Я раньше срока обрываю обязательную фотосессию, следующую за вручением «Оскара», потому что мне плохо от непрекращающихся вспышек фотокамер. Теперь, когда напряжение спало, я снова начинаю ощущать свое тело. Голова не болит, но такое ощущение, что она как воздушный шар, чересчур сильно надутый. Сам бы я поехал обратно в гостиницу, но Джельсомина так чудесно сегодня выглядит, что я хочу, чтобы это был ее вечер. Хотя я понимаю, что поступаю неразумно, но иду с Джельсоминой отмечать событие вместе с Марчелло и матерью его дочки, великой французской актрисой, нуждающейся в ободрении, потому что она была номинирована на «Оскар», но не получила. Всю ночь к Джельсомине подходят люди. Они поздравляют ее с таким мужем, как я, и заверяют, что в те несколько минут, когда я благодарил ее, они смогли ощутить всю нашу любовь. Это все сплошь американцы, но Джельсомина ни секунды не сомневается в искренности их слов, и я знаю, насколько для нее важно, что о нашей любви еще раз было заявлено перед лицом всего мира.
Только под утро мы ложимся в постель.
— Ах, мой Снапораз, какую мы прожили жизнь!
Я обнимаю ее. Мы слишком счастливы, чтобы заняться сексом, поэтому только слушаем наше дыхание. Уже полвека как оно идет синхронно.
— Неужели ты и сейчас все еще не веришь в Бога? — спрашивает она.

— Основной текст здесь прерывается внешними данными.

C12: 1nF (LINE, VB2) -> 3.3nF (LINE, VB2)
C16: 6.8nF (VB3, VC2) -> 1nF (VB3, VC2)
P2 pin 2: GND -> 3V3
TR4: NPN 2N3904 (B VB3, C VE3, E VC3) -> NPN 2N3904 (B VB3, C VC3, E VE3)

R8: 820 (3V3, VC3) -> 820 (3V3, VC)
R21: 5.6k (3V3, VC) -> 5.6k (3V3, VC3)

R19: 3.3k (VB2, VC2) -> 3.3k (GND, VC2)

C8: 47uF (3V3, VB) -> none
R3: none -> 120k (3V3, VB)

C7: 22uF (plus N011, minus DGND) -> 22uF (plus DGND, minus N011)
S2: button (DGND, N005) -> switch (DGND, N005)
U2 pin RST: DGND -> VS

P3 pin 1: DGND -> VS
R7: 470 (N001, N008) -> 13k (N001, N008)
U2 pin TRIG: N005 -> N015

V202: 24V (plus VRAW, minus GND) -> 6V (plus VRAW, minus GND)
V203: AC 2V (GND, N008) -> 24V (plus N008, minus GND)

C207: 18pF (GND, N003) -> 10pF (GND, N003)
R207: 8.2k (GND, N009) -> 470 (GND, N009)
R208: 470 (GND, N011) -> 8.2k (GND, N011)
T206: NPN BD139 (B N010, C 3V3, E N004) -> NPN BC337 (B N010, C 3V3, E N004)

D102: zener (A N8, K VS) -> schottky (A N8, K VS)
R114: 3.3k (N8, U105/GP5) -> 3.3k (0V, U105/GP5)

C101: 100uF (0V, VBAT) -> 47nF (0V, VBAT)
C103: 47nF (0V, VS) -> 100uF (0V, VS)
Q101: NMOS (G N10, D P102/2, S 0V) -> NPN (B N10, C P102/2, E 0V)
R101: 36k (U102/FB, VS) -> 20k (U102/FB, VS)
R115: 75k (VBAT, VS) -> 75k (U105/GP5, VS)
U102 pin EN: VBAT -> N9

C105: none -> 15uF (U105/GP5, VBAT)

И вскоре после этого засыпает. Я осторожно целую ее еще раз, не потревожив, но в ту же секунду в моем воображении возникает Гала. Их невозможно сравнить, но все же и она будет мною гордиться. Я шлю ей поцелуи и не сомневаюсь, что она получит его и ощутит мою любовь и на таком расстоянии. Я чувствую, как любовь бурлит в моих жилах, словно хочет разорвать их на части. Она стучит в моих висках. От возбуждения я не могу уснуть. Кроме того, мне еще мешают голоса под нашими окнами. Что бы это значило? Я выпрыгиваю из постели, снова слишком быстро, так что мне приходится подождать, пока комната перестанет вращаться перед моими глазами.
Потом я отдергиваю штору. В ту же секунду вспыхивают десятки ламп, и как только я снова что-то вижу, то обнаруживаю группу папарацци. Когда-то я их сам выдумал. Поставил эту публику на Виа Венето. Повесил им на шею фотоаппараты и снимал в своем кино. С тех пор они преследуют меня. Не является ли это лучшим доказательством того, что реальность всего лишь подражает фантазии? Эти журналисты стоят, по-видимому, на подъемной платформе, потому что наш люкс находится на последнем этаже «Беверли Хилтон». «Поздравляем, Снапораз!» — написано на транспаранте у кого-то в руках. Я машу им, глупо улыбаясь и радуясь, что, несмотря на жару, надел пижамную куртку. Я натягиваю ее как можно ниже. Атакующие меня папарацци опускают окно и изводят меня вопросами. Я пытаюсь его закрыть, но они препятствуют. Кто-то из них входит через окно в наш номер. Это Филастус Хёрлбат. Я говорю ему, чтобы он убирался прочь, но он упорствует и хочет, чтобы я сейчас же, посреди ночи, прокатился по его «Снапораме». Я хватаю его за воротник и тащу к двери. Открыв дверь, я вижу за ней красный мотороллер.